Starting point is 01:25:58 And I've actually converted businesses doing exactly that. Rotten Corpse. I like the idea of providing machines to people so that they have the transition from work to home and i also like the idea of giving them uh you know a service that provides them with the free equipment to make it easier for that transition but i don't like the idea of these free equipment there's been there's multiple plate companies that do this. I know of one that Mosin-Rabbit mentioned in Toronto. I know of one in the UK.
Starting point is 01:26:30 And they all do the same thing. They take these really terrible hardware that, well, Linux can run on this old hardware. Yes, it can, but that doesn't mean it's going to be a good experience. It's probably going to be an awful experience because it's awful hardware. Linux deserves good hardware. You'll get even more value out of it. Exactly.
Starting point is 01:26:48 Like when they use something that's good, that's fantastic. When they're given something that's terrible, they're just going to blame Linux and not the hardware because they have no idea. Exactly. Well, thank you so much for the Mumble Room for joining us today. We really appreciate it, as always.

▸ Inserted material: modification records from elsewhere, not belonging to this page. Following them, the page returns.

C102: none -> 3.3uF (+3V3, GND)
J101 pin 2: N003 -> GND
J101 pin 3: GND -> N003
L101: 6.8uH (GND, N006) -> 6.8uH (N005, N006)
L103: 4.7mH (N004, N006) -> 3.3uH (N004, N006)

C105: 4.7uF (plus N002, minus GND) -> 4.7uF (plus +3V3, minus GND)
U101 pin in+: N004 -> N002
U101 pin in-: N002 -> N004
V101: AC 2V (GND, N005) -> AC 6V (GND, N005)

Starting point is 01:27:04 Special thanks to Michael Dinell, our producer and show screener. Mitfrey, the man who keeps our Mumble Room up and running. Rekhi, our chief editor and all around in-house genius. And the entire team here at Jupiter Broadcasting. Linux Unplugged airs live on Tuesdays, 2 p.m. Pacific time. You can keep an eye on the schedule of this show and every other show at jupiterbroadcasting.com. We look forward to seeing you right back here next week Thank you. So, there's an article here from ModZero on modzero.github.io. And it is,
Starting point is 01:28:20 With the release of Microsoft Windows 10 operating systems, several innovations have been introduced into the market regarding privacy settings. What is a normality with Apple, since long apparently has been accepted by OS X user, now has finally become a reality for Microsoft users. The analysis of the user data and behavior of the U.S. American creator of software. Over time, more users published instructions on how to break Microsoft's habits of spying on their users, including private users whose computers are not part of a company or enterprise domain. I was annoyed that this leads to manually clicking check marks on a graphical user interface or running confusing PowerShell scripts that merge with several single rule sets. So I don't know if you guys have seen this article or not, but it basically, my understanding is that it is basically a how-to guide on how to fix Windows 10 to be more privacy-respecting. Is that right, Wes? Well, even better than that, it's like something you can install that will do it for you.

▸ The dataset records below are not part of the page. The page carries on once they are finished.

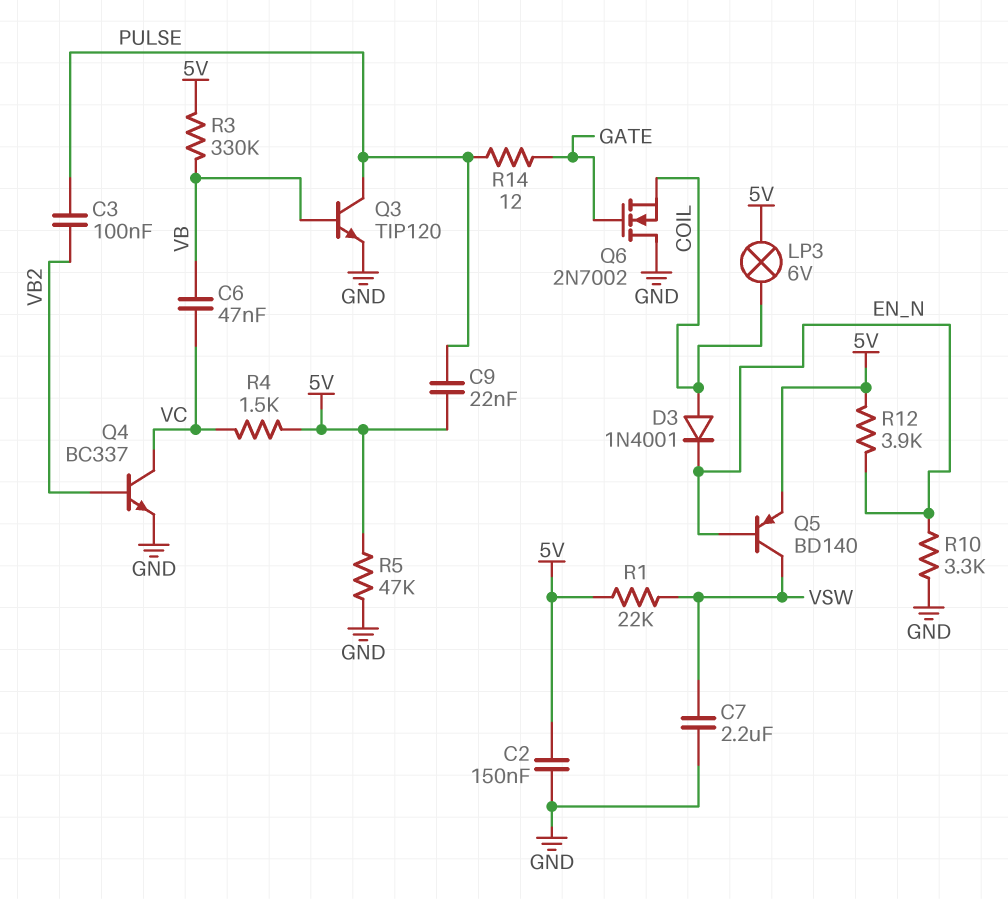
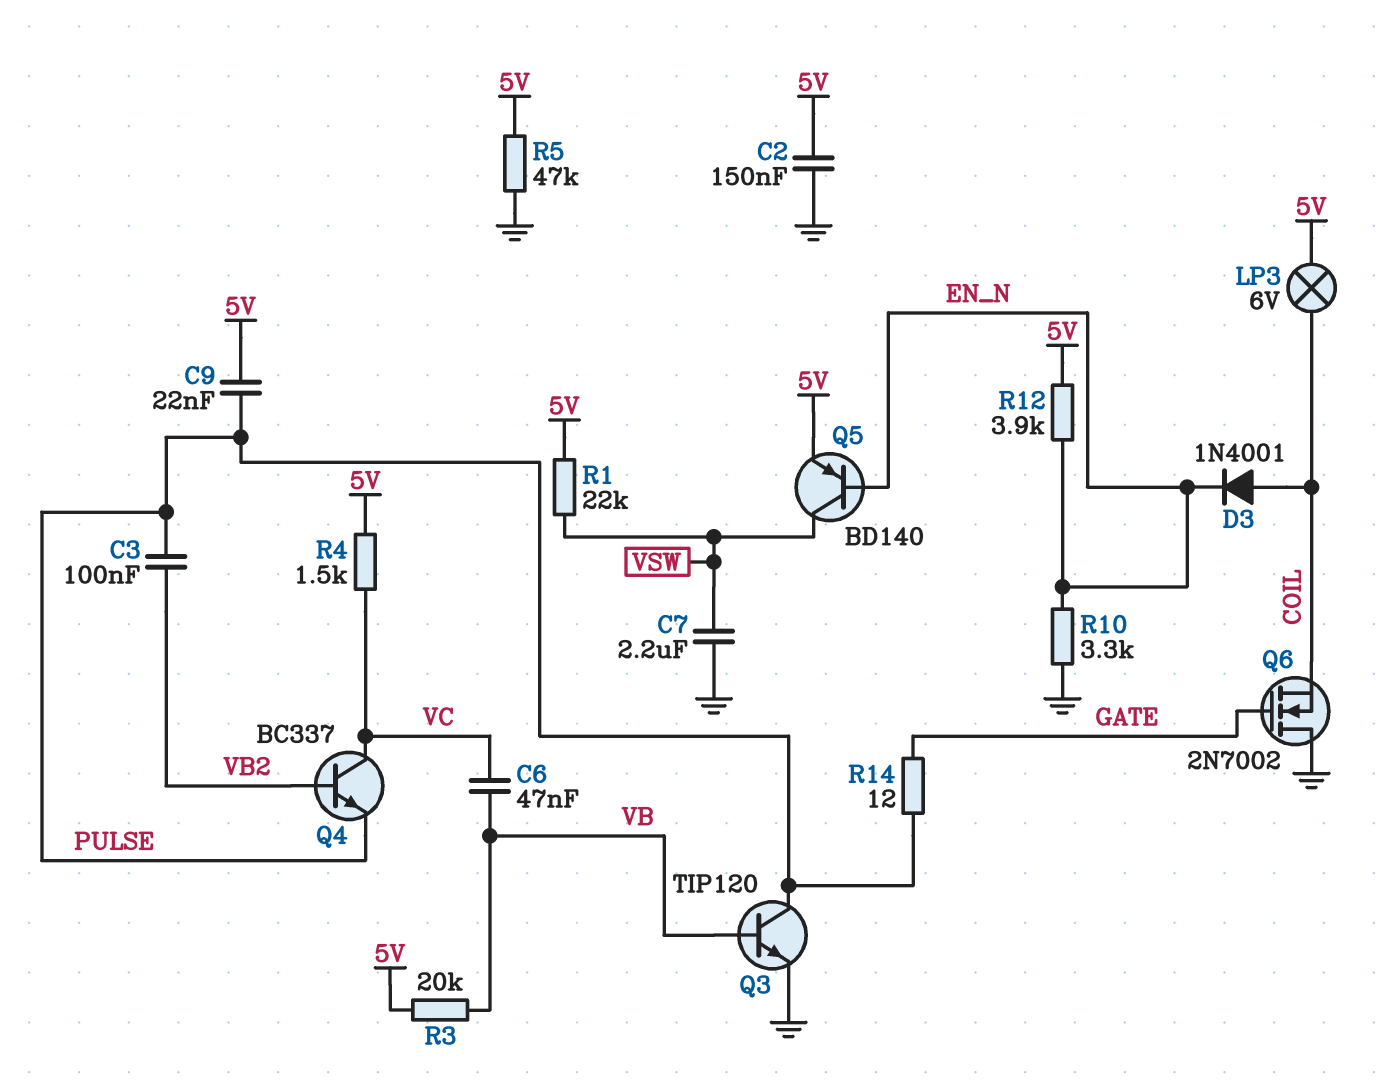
Q4: NPN BC337 (B VB2, C VC, E GND) -> NPN BC337 (B VB2, C VC, E PULSE)
R3: 330k (5V, VB) -> 20k (5V, VB)

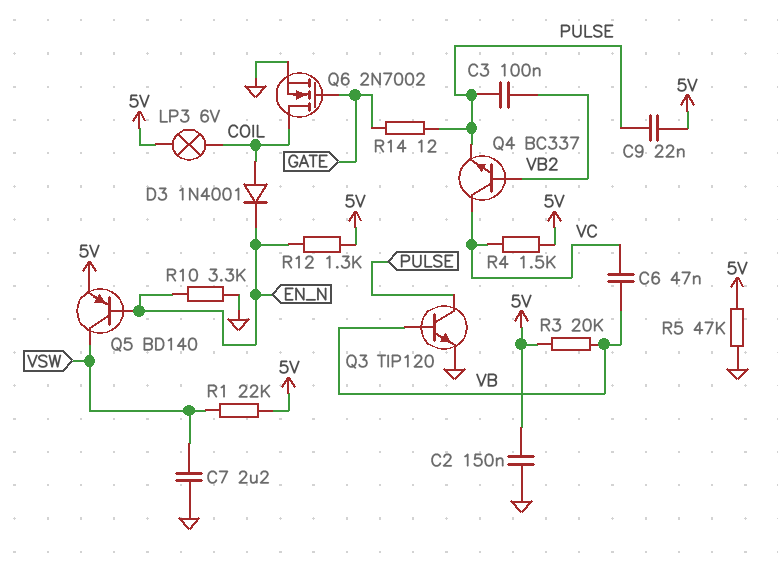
Q6: NMOS 2N7002 (G GATE, D GND, S COIL) -> NMOS 2N7002 (G GATE, D COIL, S GND)
R12: 3.9k (5V, EN_N) -> 1.3k (5V, EN_N)

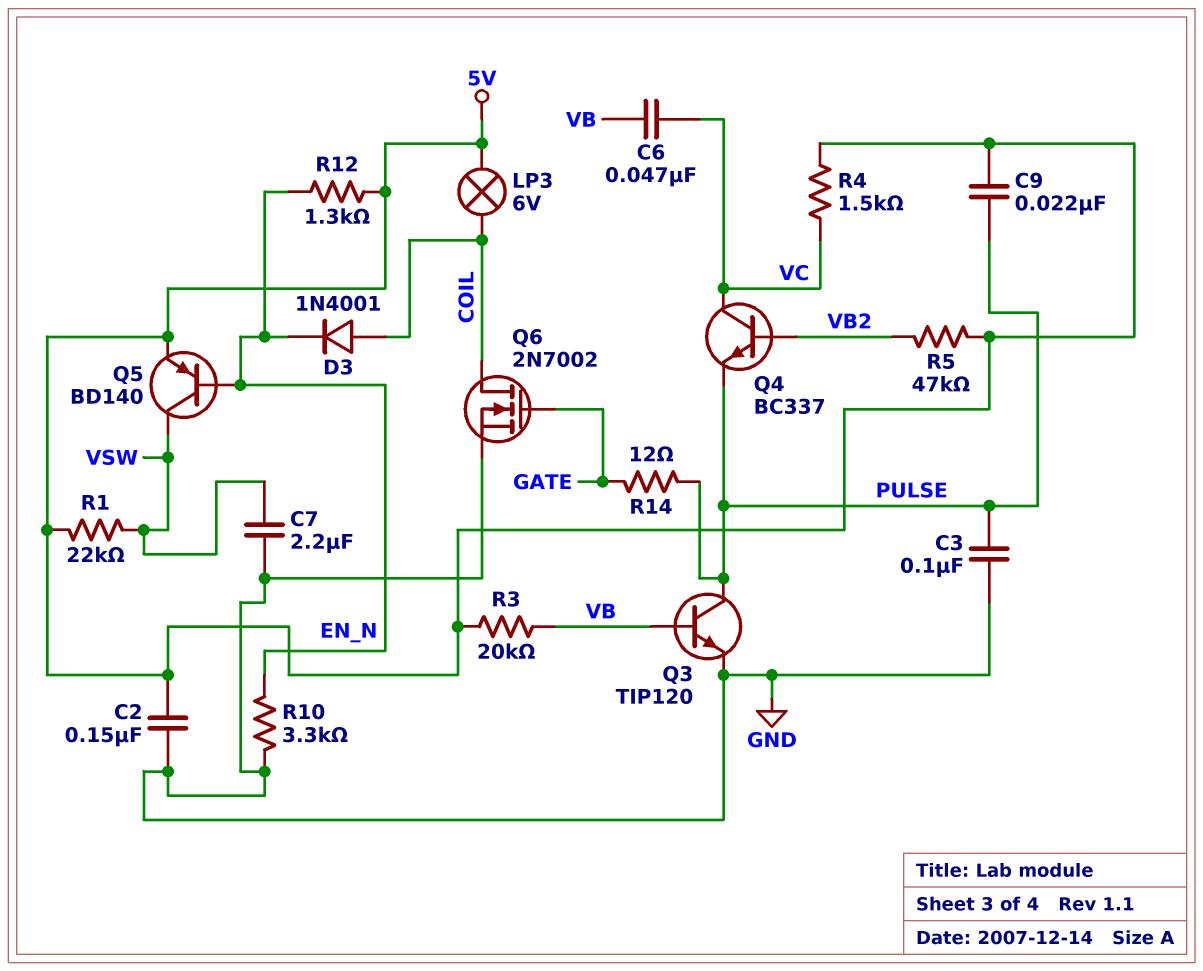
C3: 100nF (PULSE, VB2) -> 100nF (GND, PULSE)
R5: 47k (5V, GND) -> 47k (5V, VB2)

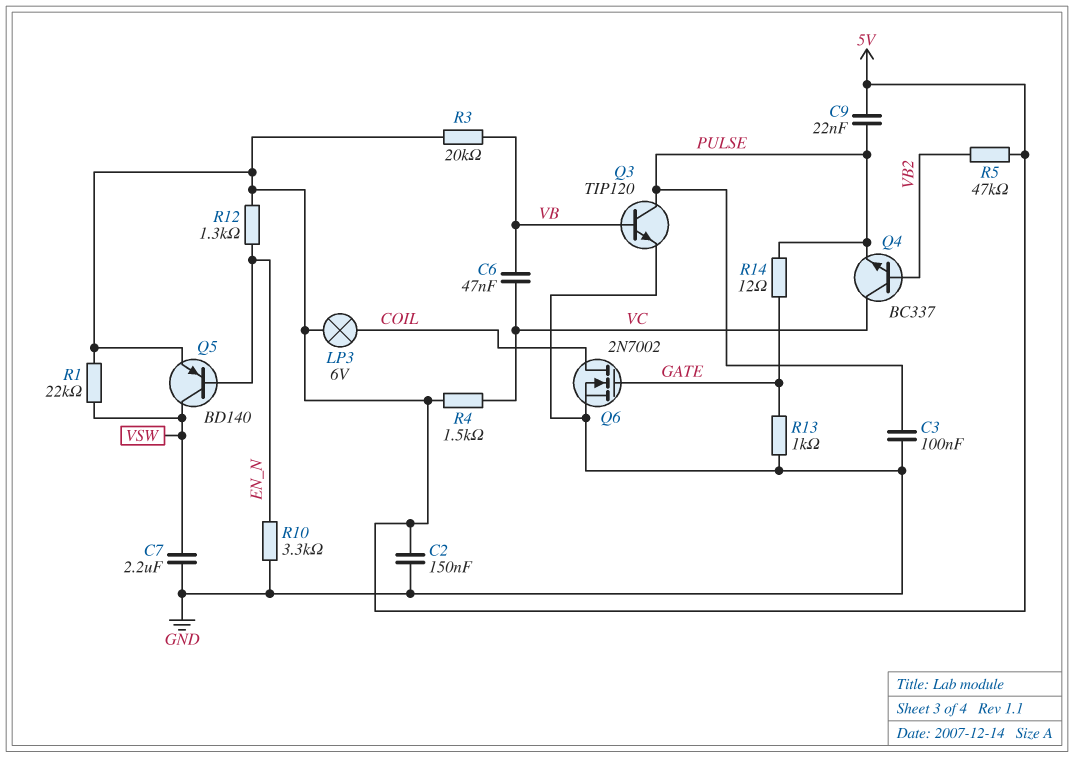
D3: diode 1N4001 (A COIL, K EN_N) -> none
R13: none -> 1k (GATE, GND)

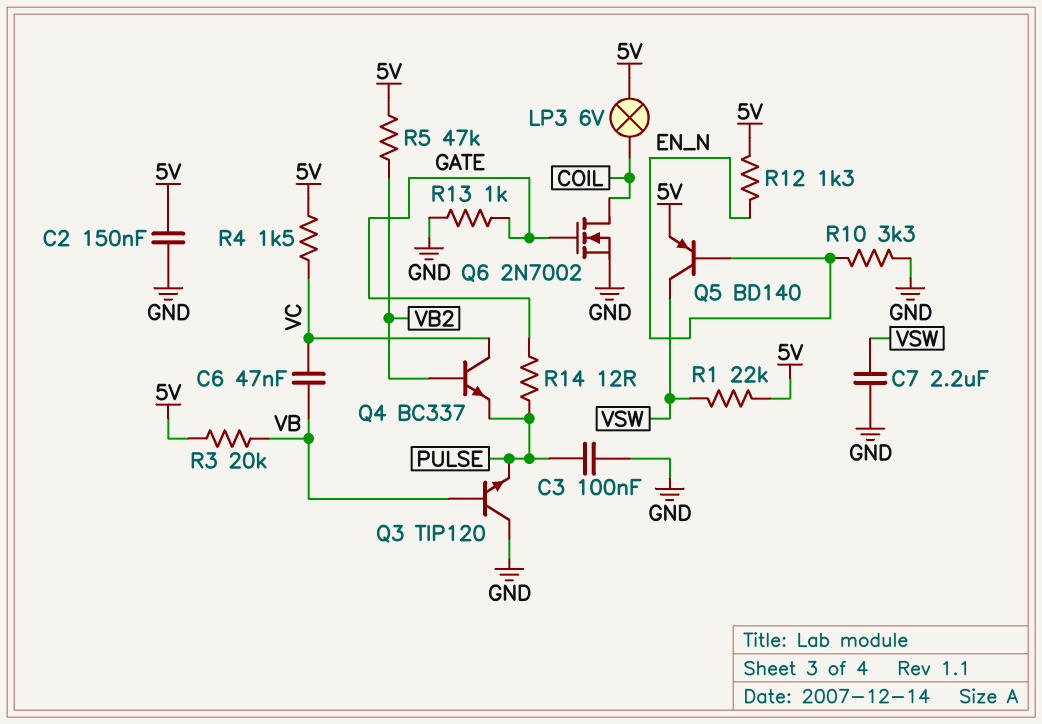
C9: 22nF (5V, PULSE) -> none
Q3: NPN TIP120 (B VB, C PULSE, E GND) -> NPN TIP120 (B VB, C GND, E PULSE)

Starting point is 01:29:23 So again, it took a bunch of other guides, tips on how to do it, best practices that have emerged, and then made a tool that will just apply that for you. So if you don't really want to get into PowerShell scripts or modify the registry or who knows what, here's something that will purportedly do it for you. I haven't tested this myself. I don't have Windows 10 at home, but I know a lot of people do. Maybe you have it for gaming or something else or your spouse is using it and this might be something just to help make it more like you're used to.
Starting point is 01:29:49 Oh, that's awesome.